Declaración de intenciones

La Federación de Enseñanza de USO cree que esta decisión del Gobierno “puede crear un peligroso precedente en el mundo educativo”, aunque añade que sólo es “una mera y formalista declaración de intenciones, sin ninguna respuesta jurídica”. En su opinión, la LOCE sigue en vigor y “si desean cambiar la legalidad vigente tendrán que hacerlo siguiendo los cauces legalmente establecidos”. También afirma que el Ejecutivo pretende “poner en vía muerta esta Ley”, mientras que no ha presentado “ninguna solución encaminada a mejorar el sistema educativo”. Y defiende el tratamiento dado por dicha normativa a temas como los Programas de Iniciación Profesional, la Prueba General de Bachillerato, los itinerarios “que favorecen la igualdad de oportunidades”, o la asignatura de Religión, elegida por “más del 70% de los padres en los centros públicos”.
La FERE cree que “la comunidad educativa espera y desea que las medidas anunciadas contribuyan a acabar con la tremenda indefinición organizativa que originó la moratoria de la LOCE”, y añade que los centros tienen que saber cuanto antes qué hacer el próximo curso, ya que “no podemos esperar otro mes a que se aprueba el nuevo calendario.
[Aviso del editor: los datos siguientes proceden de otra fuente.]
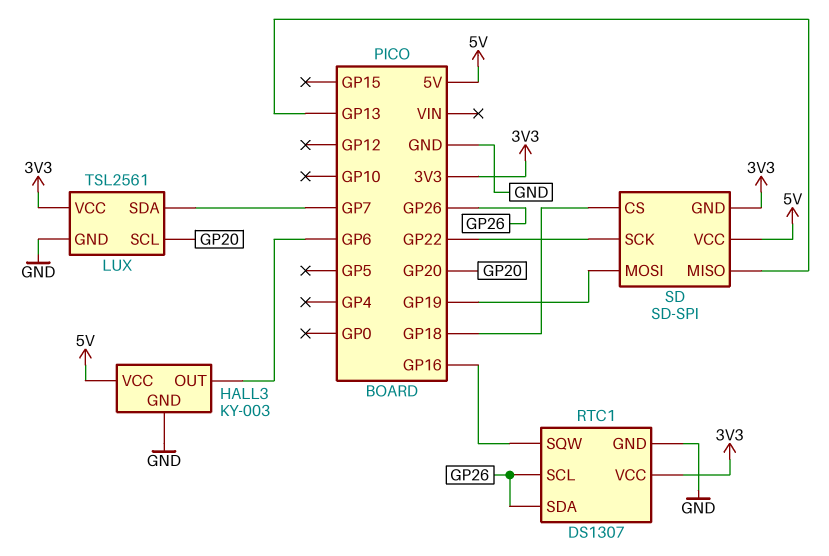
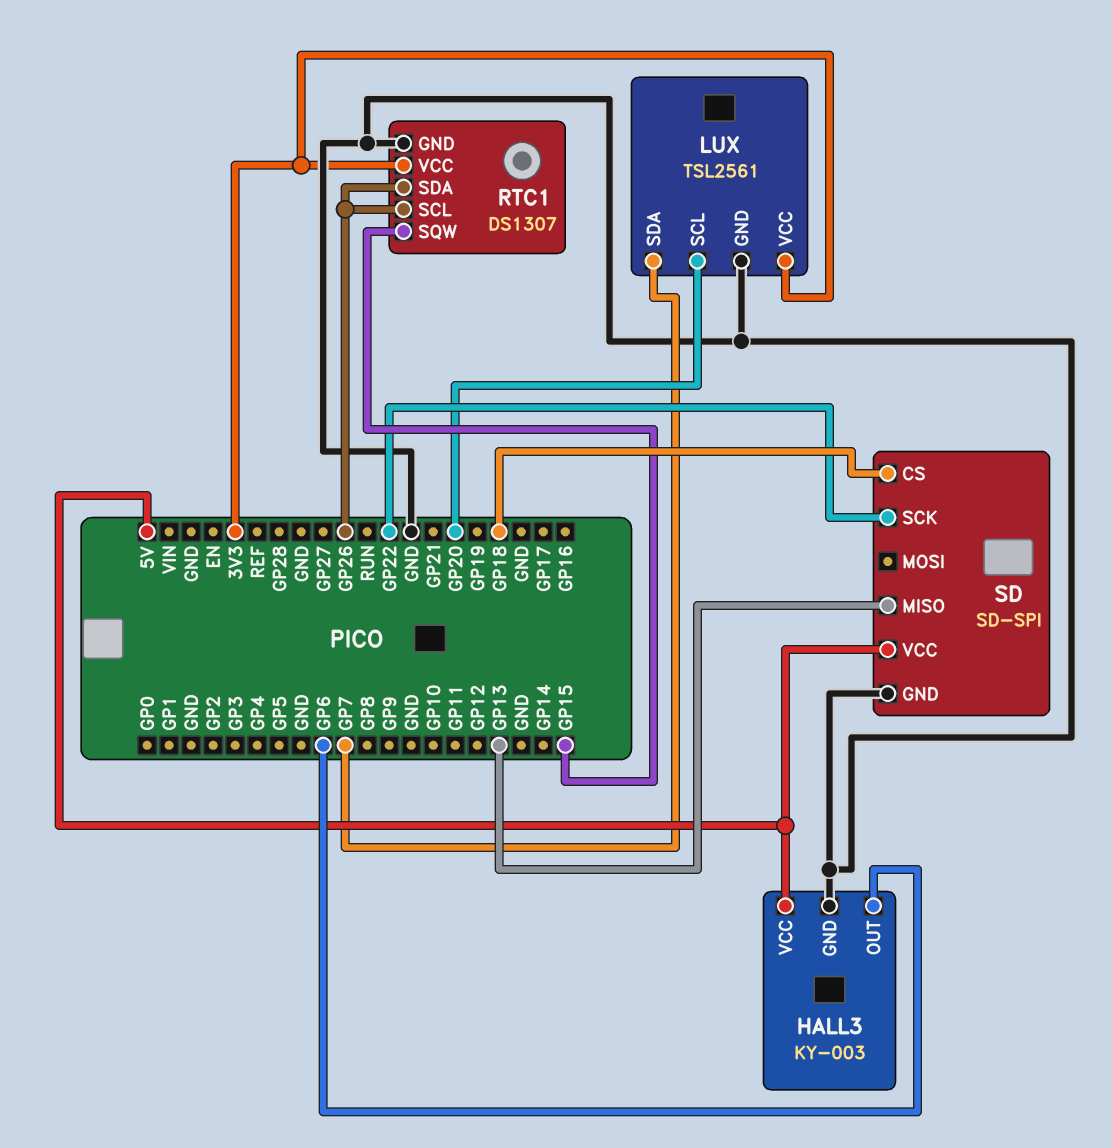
RTC1 pin SQW: GP16 -> GP15
SD pin GND: 3V3 -> GND
SD pin MOSI: GP19 -> none

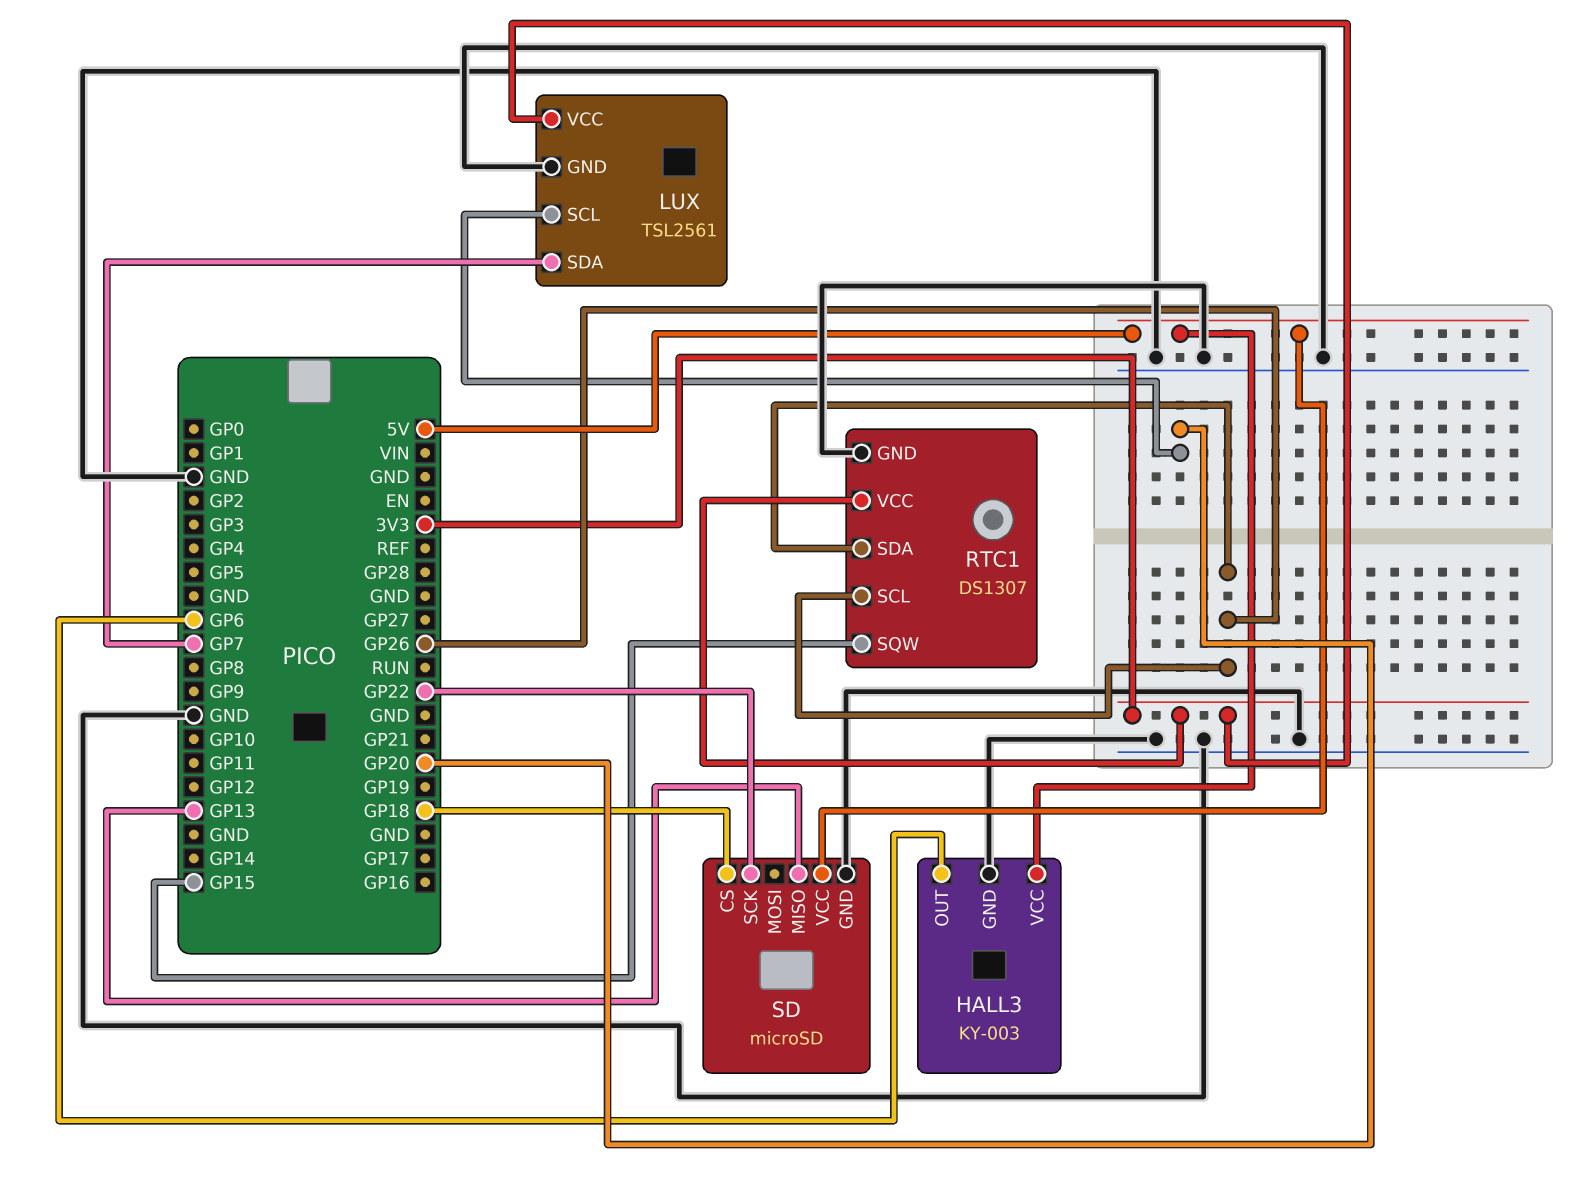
SD: SD-SPI -> microSD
Aunque entiende que “lo más lógico habría sido mantener una Ley que acaba de entrar en vigor y, como ya sucediera con la LOGSE, haber ido mejorando aquellos aspectos que no hubieran funcionado”. En cualquier caso, afirma que “si el anuncio de paralización de la LOCE fue precipitado, aplicarla sin consenso puede tener también consecuencias negativas”, por lo que pide que “se confiera a palabras como pacto, diálogo y consenso un verdadero significado”.

Precipitación

Educación y Gestión entiende que “la manera precipitada de frenar la aplicación de la LOCE genera incertidumbre, malestar e, incluso, caos en la comunidad educativa”. Y advierte que “en el caso de la Educación Infantil la situación es particularmente grave, porque hay centros que han hecho la planificación del próximo curso con la nueva estructura, y ahora su aplicación está en duda”. La patronal católica desconfía del talante dialogante del nuevo Gobierno, porque ha decidido paralizar la Ley “sin contar previamente con la comunidad educativa,”considera que esta decisión “generará desconcierto y repercutirá negativamente entre padres, profesores y alumnos”, y pide al PSOE que gobierne “para todos, tanto para los que optan por la escuela pública como para los que eligen la concertada”.
La CONCAPA entiende que “no se ha debido frenar la LOGSE de forma tan precipitada, sin consultar con las organizaciones educativas y las comunidades autónomas, y sin dejar el tiempo preciso para ver si realmente no era positiva para la educación en nuestro país”. Considera que esta medida “divide a la sociedad y resulta una burla para una gran parte de los españoles”, y acusa al Ejecutivo de “actuar con revanchismo político al gobernar para un determinado grupo en lugar de para todo el país”. También afirma que “más del 75% de las familias reclaman la Religión”, y añade que “la Prueba General es necesaria si pretendemos homologar nuestro Bachillerato con los países comunitarios”. Por último, reclama la gratuidad de la Educación Infantil y del Bachillerato, y propone un pacto por la educación “sustentado en un amplio consenso social”.